No importa. Nada importa. No hay realidad que una ideología no pueda ocultar. Esa ideología nacionalista se ha inoculado de forma sistemática desde las aulas y desde los medios de comunicación a los que se les ha permitido trabajar en Cataluña. Los medios merecen una reflexión, pero ¿qué podemos hacer con la educación en Cataluña? ¿Y en el resto de España? Es la educación sentimental, la transmisión de amores y odios asociados a símbolos, lo que tenemos que desterrar de las aulas. El ideal liberal y republicano es formar ciudadanos cultos, críticos, y que se formen sus propias ideas, no convertirles en agentes de líderes tribales.

José María Aznar es una de las personas que más han hecho para disolver la idea de España. Por un lado, la ancló a algo tan reciente, y tan arbitrario, como la Constitución del año 78. España es una creación de unos cuantos políticos tras la muerte de Franco.
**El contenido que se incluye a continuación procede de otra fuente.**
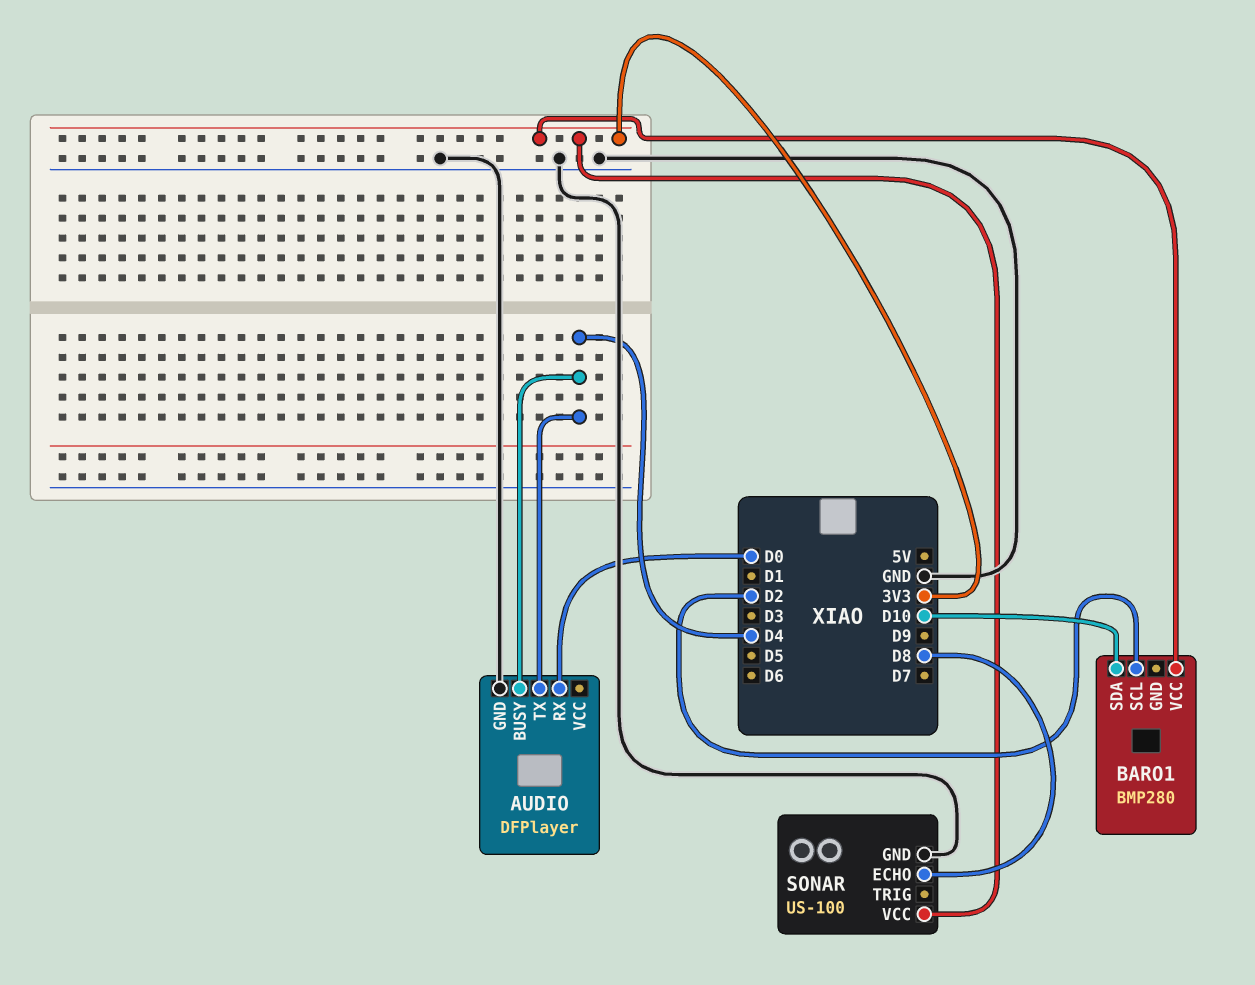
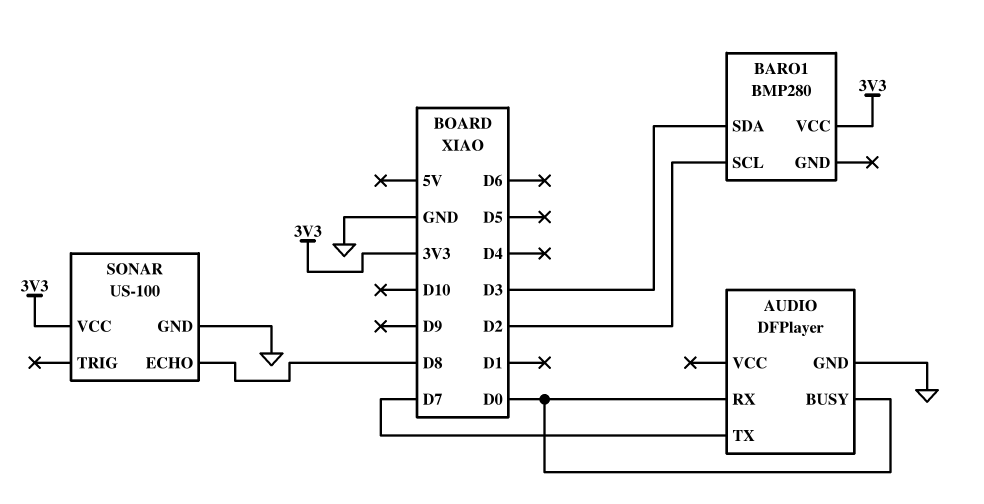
AUDIO pin BUSY: D4 -> D0
AUDIO pin TX: D4 -> D7
BARO1 pin SDA: D10 -> D3

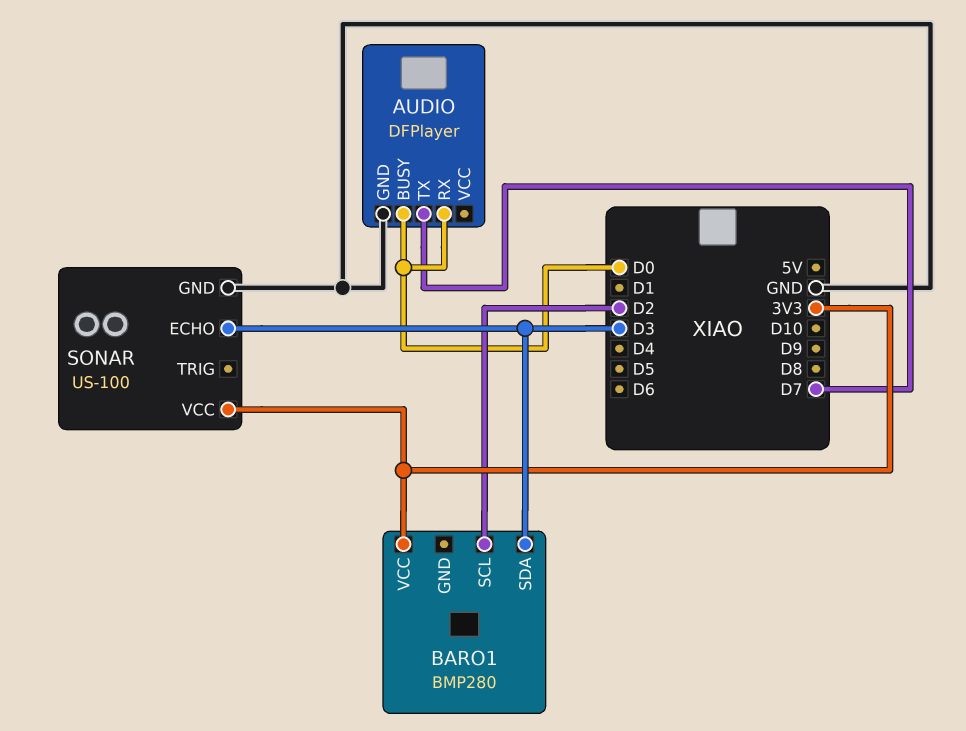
SONAR pin ECHO: D8 -> D3

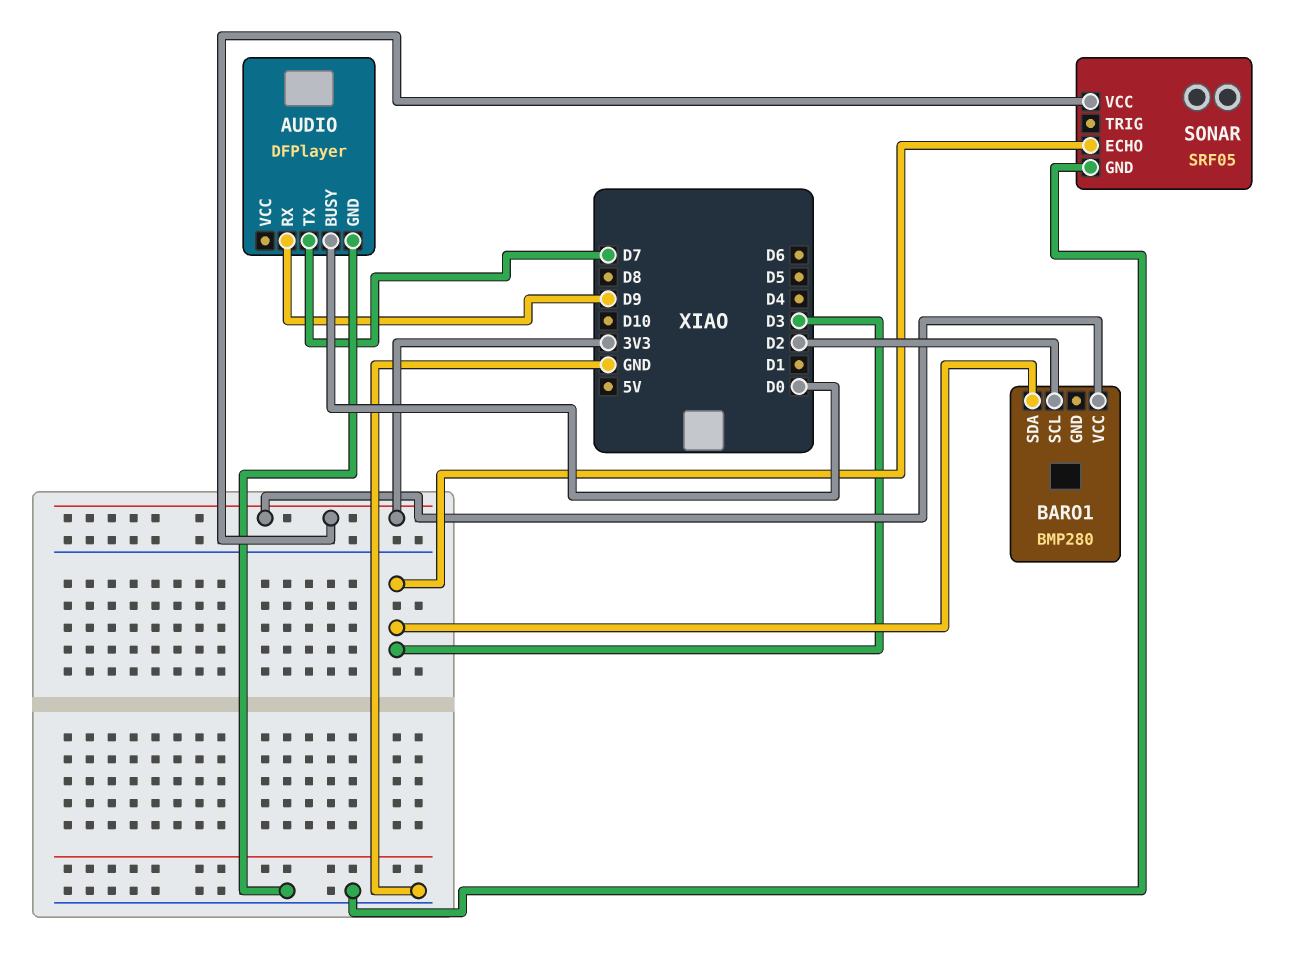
AUDIO pin RX: D0 -> D9
SONAR: US-100 -> SRF05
Tal es la vigencia del “nacionalismo constitucional” aznarita, que su sucesor no se atreve jamás a defender a España, y a lo más que llega es a defender la Constitución y las leyes.

Por otro lado, es él, Aznar, quien cedió el control de la educación a las Comunidades Autónomas. Ahora, cada consejerillo tiene su librillo, y en las regiones gobernadas por nacionalistas, España es una potencia extranjera aborrecible. ¿Cuál es la solución? ¿Recentralizar las competencias en Educación? No.
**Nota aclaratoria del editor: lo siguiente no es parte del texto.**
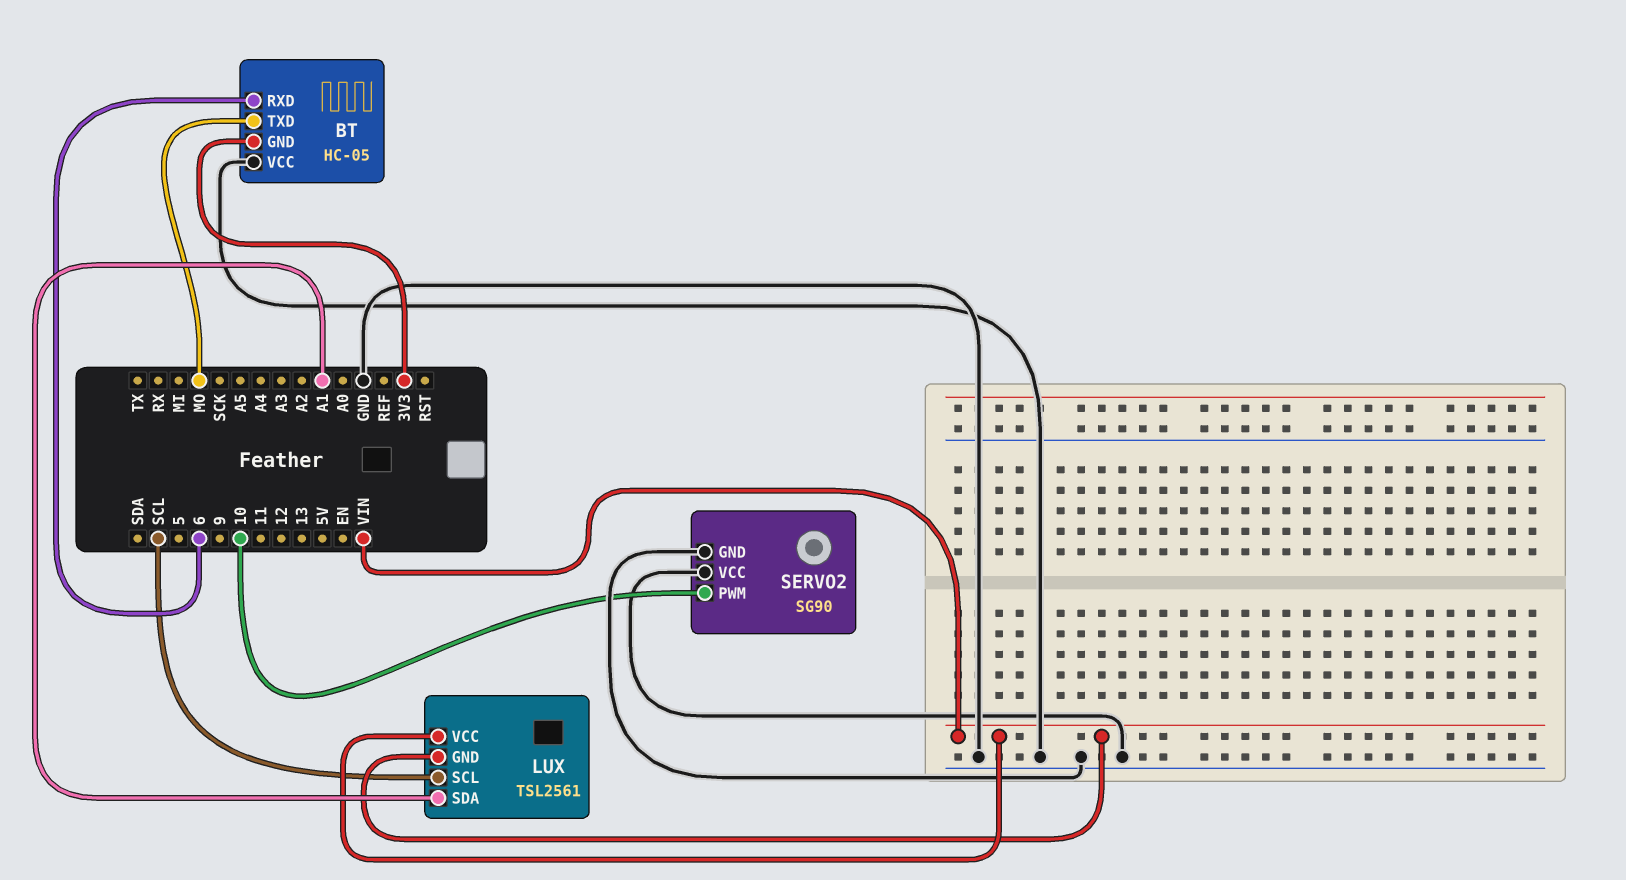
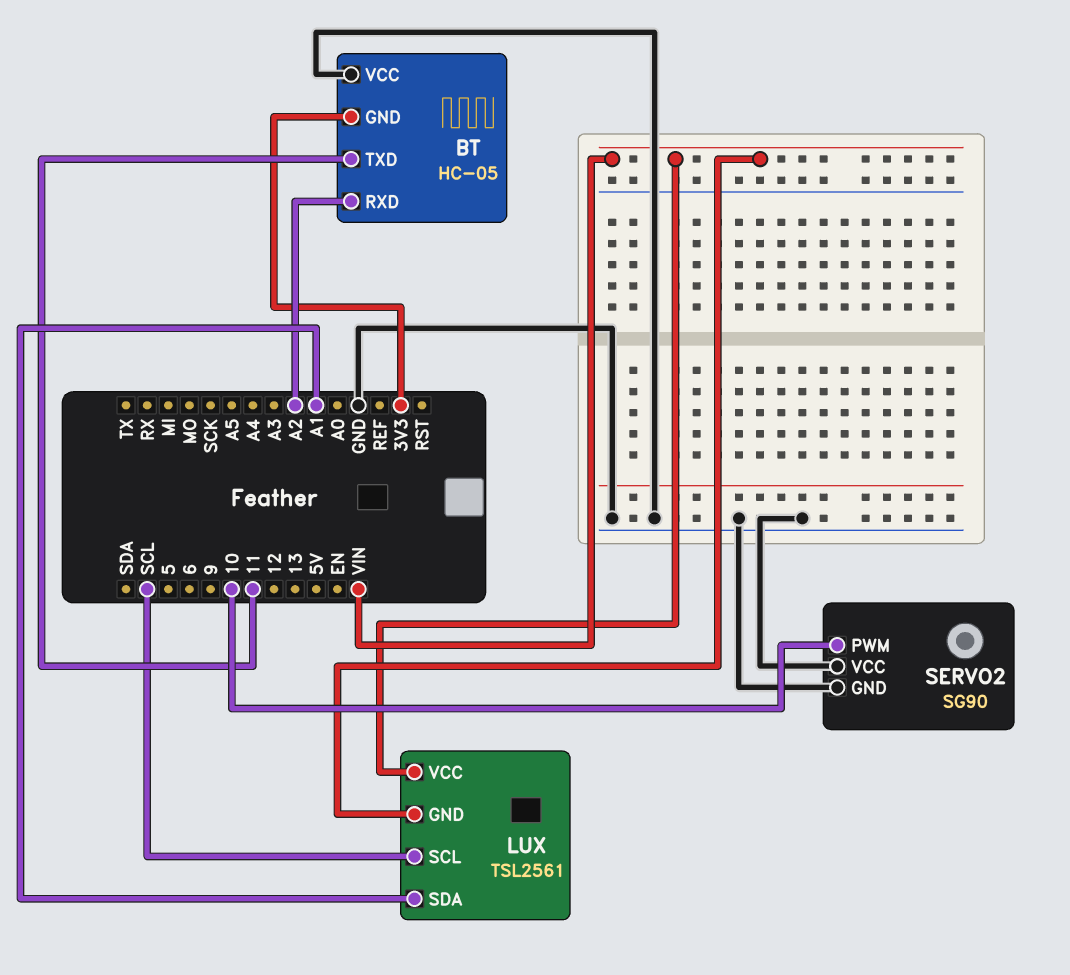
BT pin RXD: 6 -> A2
BT pin TXD: MO -> 11

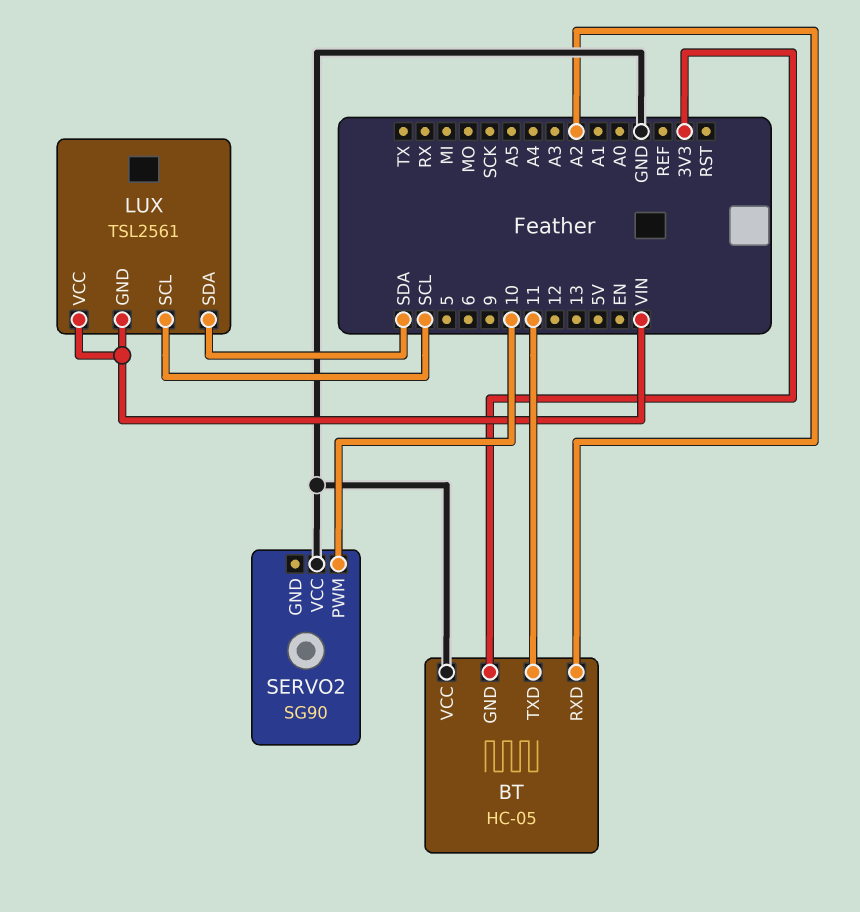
LUX pin SDA: A1 -> SDA
SERVO2 pin GND: GND -> none

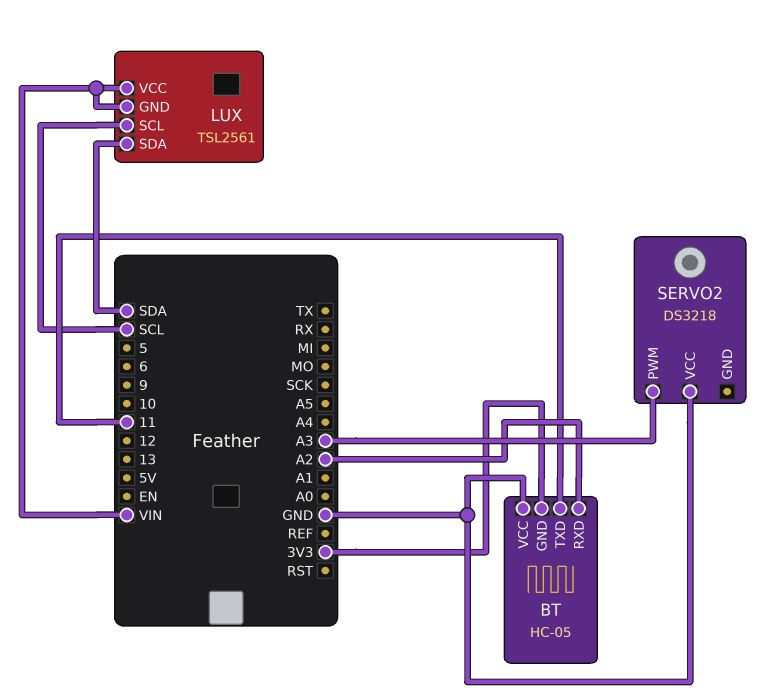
SERVO2: SG90 -> DS3218
SERVO2 pin PWM: 10 -> A3

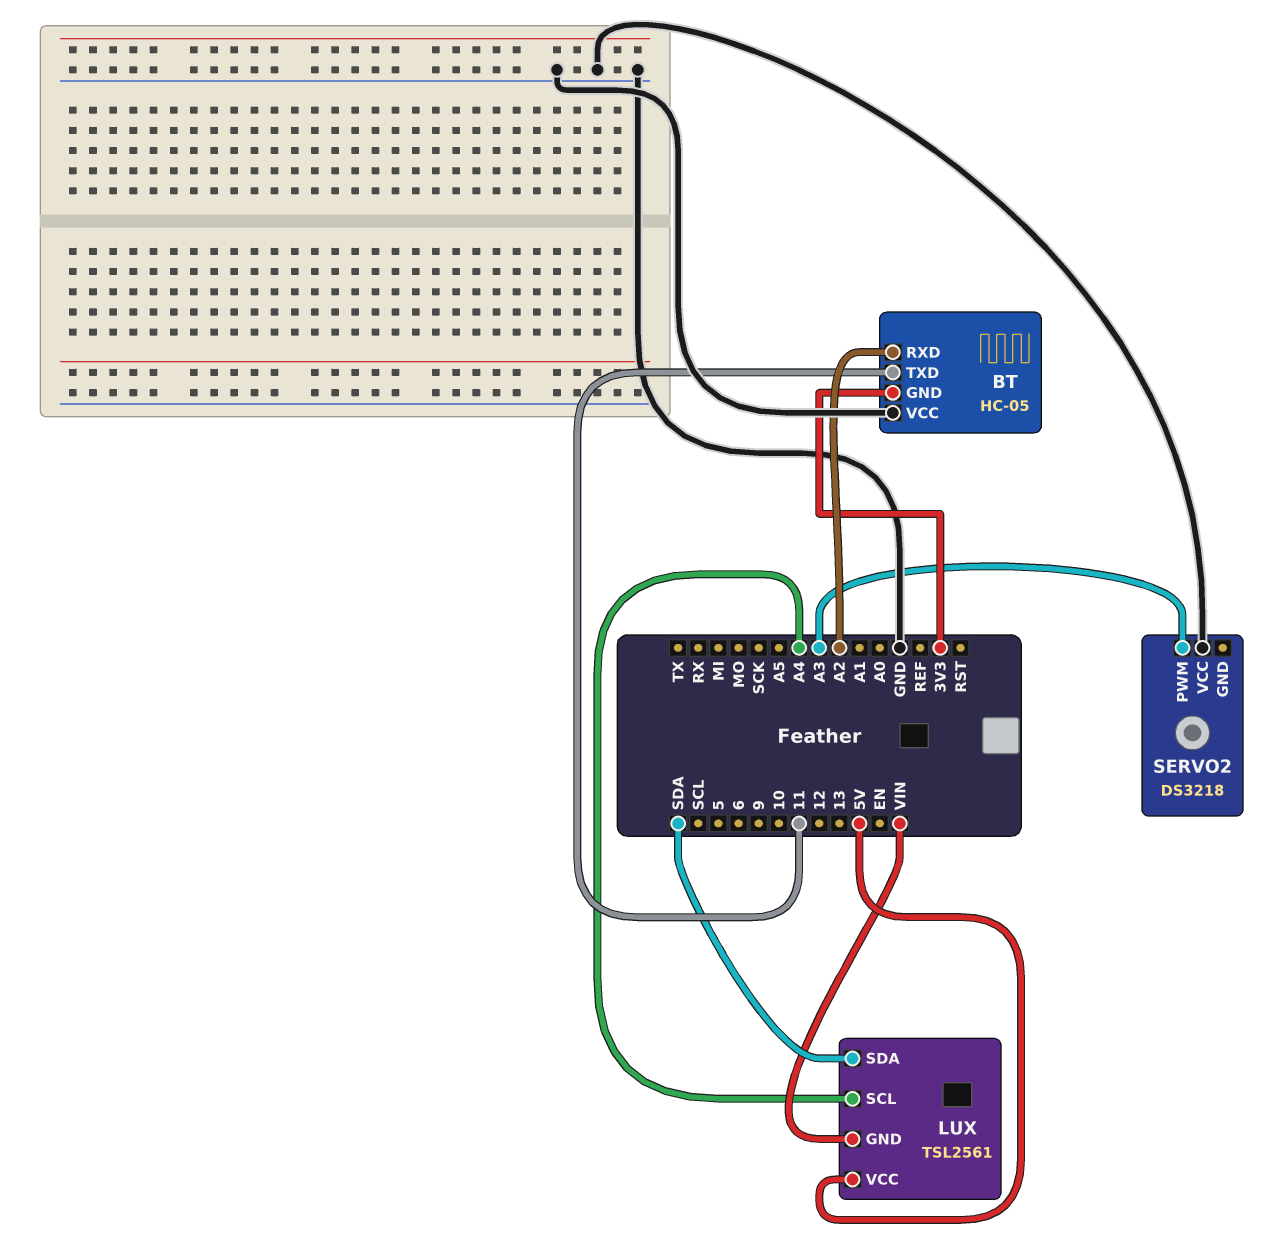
LUX pin SCL: SCL -> A4
LUX pin VCC: VIN -> 5V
Es verdad que hay que arrebatarle a las Comunidades Autónomas todo lo que no sea pagar las infraestructuras y el personal. Y que el Estado debería poder vigilar qué se enseña en los centros públicos y tomar decisiones efectivas, como expulsar un libro del currículo o suspender a profesores y directores de centros, si se dedican a adoctrinar. Es cierto que el mercado de profesores debería ser nacional, y que cualquier español tendría que poder optar a un puesto en un colegio público de cualquier región, sin restricciones. Sólo con eso, saldríamos ganando.

Pero también hay que descentralizar, y dejar la decisión última sobre la educación de los alumnos recaiga en sus padres. Es muy fácil, y los beneficios serían enormes. Sólo hay que seguir tres principios. El primero, que haya plena libertad curricular. No es necesario, ni conveniente, que el Ministerio o una Comunidad Autónoma elijan qué van a estudiar los alumnos. Asociaciones de colegios, o de universidades, o las Reales Academias, todas ellas podrían proponer currículos para que los elijan los colegios, tanto los públicos como los privados. El Ministerio, eso sí, podría proponer unos criterios para que el currículo tenga un carácter oficial, pero sin prohibir que otros prefieran proponer un itinerario distinto para la formación de los estudiantes.

Segundo principio: libertad de los centros. Tanto los privados como los concertados y públicos deberían poder elegir qué currículo adoptar, o variarlo en algún sentido en función del proyecto educativo que le quieran proponer a los padres.

Y llegamos al tercer principio: libertad de elección de centro por parte de los padres. No hace falta ni acabar con el actual sistema; se pueden mantener los tres tipos de centro que se dan en España. Esa libertad de elección se puede reforzar por medio del cheque escolar.

Tres principios, y un resultado absolutamente necesario: quitar las sucias manos de los políticos de la educación. Ni los nacionalistas catalanes, ni los vascos, ni los librillos autonómicos. Nada que no deseen los padres para sus hijos. Y así acabaríamos casi por completo con la educación sentimental.